Given a linear homogenous second-order ODE
$$f_2(x)\frac{\mathrm{d}^2y}{\mathrm{d}x^2} + f_1(x)\frac{\mathrm{d}y}{\mathrm{d}x} + f_0(x)y = 0$$
with initial conditions
$$y(x_0)=0$$ $$\frac{\mathrm{d}y}{\mathrm{d}x}(x_0) = c$$
for some $x_0$, what is the effect of changing $c$?
The background for this is that I have been told that all solutions may be obtained from the solution for $c=1$. (In a context where multiplying the solution by a constant wouldn't make any difference, in case that is relevant.)

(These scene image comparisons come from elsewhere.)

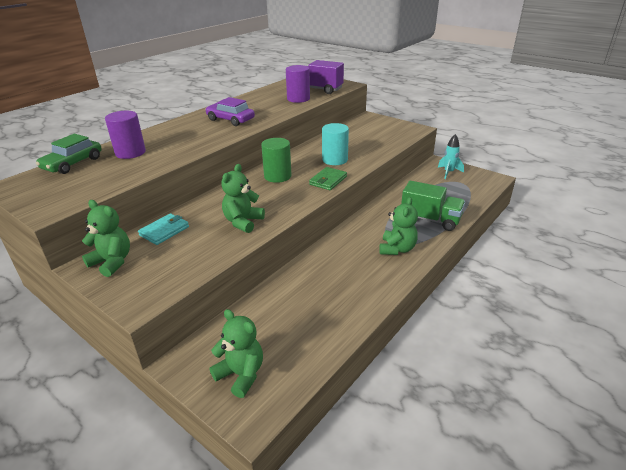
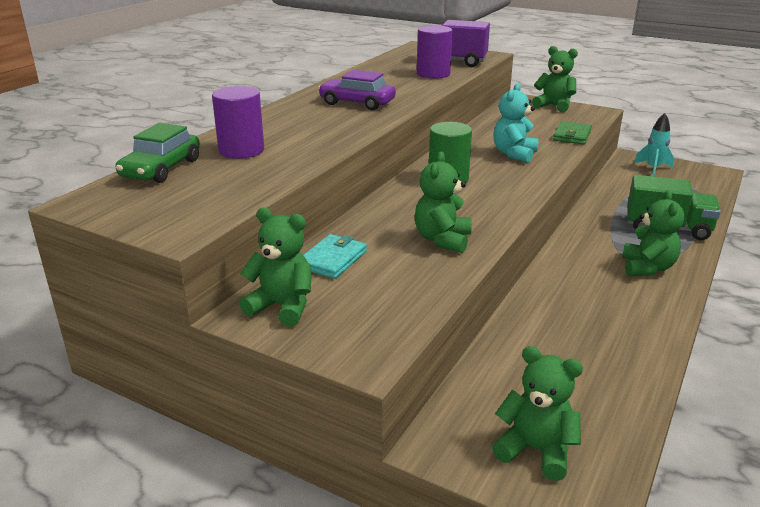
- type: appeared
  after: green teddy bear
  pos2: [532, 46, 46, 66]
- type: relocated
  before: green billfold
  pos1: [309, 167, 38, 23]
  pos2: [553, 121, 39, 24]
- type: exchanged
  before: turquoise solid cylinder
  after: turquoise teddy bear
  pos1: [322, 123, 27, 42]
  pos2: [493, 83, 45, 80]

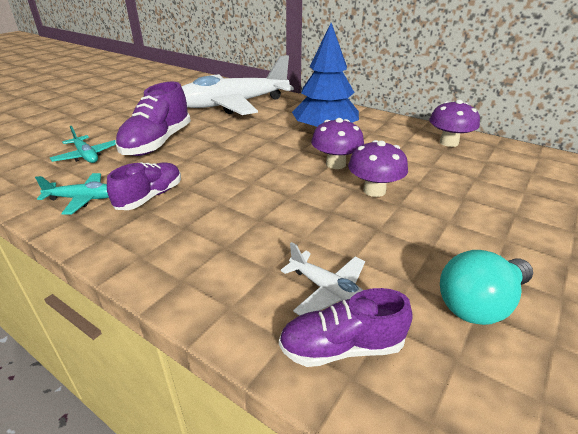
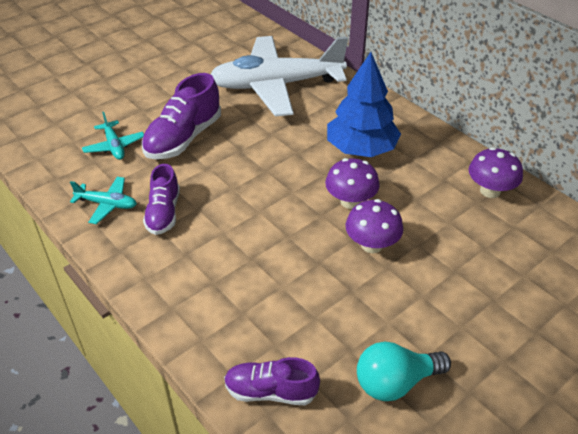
- type: missing
  before: white plane
  pos1: [281, 242, 84, 74]
- type: spun
  before: violet sneaker
  pos1: [107, 162, 74, 48]
  pos2: [143, 164, 37, 71]
  turn: 135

I can see that we would want to exclude $c=0$, because this would lead to the trivial solution $\forall x, y(x)=0$, but what does it mean to say that all solutions may be obtained with $y'(x_0)=1$?

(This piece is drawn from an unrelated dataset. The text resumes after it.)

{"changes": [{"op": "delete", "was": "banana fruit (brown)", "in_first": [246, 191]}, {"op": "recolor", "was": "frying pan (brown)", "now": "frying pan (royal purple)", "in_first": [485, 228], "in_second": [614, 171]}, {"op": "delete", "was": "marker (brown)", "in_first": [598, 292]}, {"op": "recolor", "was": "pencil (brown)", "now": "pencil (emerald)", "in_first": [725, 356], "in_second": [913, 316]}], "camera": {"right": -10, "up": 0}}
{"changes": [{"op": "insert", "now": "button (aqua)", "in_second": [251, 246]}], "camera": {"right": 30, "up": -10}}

Let $y$ be a solution of the differential equation $$f_2(x)\frac{d^2 y}{dx^2}+f_1(x)\frac{dy}{dx}+f_0(x)y=0,$$ satisfying the initial conditions $y(x_0)=0$ and $\frac{dy}{dx}(x_0)=c\ne 0$.
Let $z=\frac{y}{c}$. Then $\frac{dz}{dx}=\frac{1}{c}\frac{dy}{dx}$, and $\frac{dz^2}{dx^2}=\frac{1}{c}\frac{dy^2}{dx^2}$, and therefore $f_2(x)\frac{d^2 z}{dx^2}+f_1(x)\frac{dz}{dx} +f_0(x)z=0$, and $z(x_0)=0$, $\frac{dz}{dx}(x_0)=1$.
Conversely, if
$$f_2(x)\frac{d^2 z}{dx^2}+f_1(x)\frac{dz}{dx} +f_0(x)z=0,$$ with $z(x_0)=0$ and $\frac{dz}{dx}(x_0)=1$, then $y=cz$ is a solution of your original equation, with $y(x_0)=0$ and $\frac{dy}{dx}(x_0)=c$.
The "conversely" part says that all solutions with $c\ne 0$ can be obtained by scaling a solution which has $c=1$.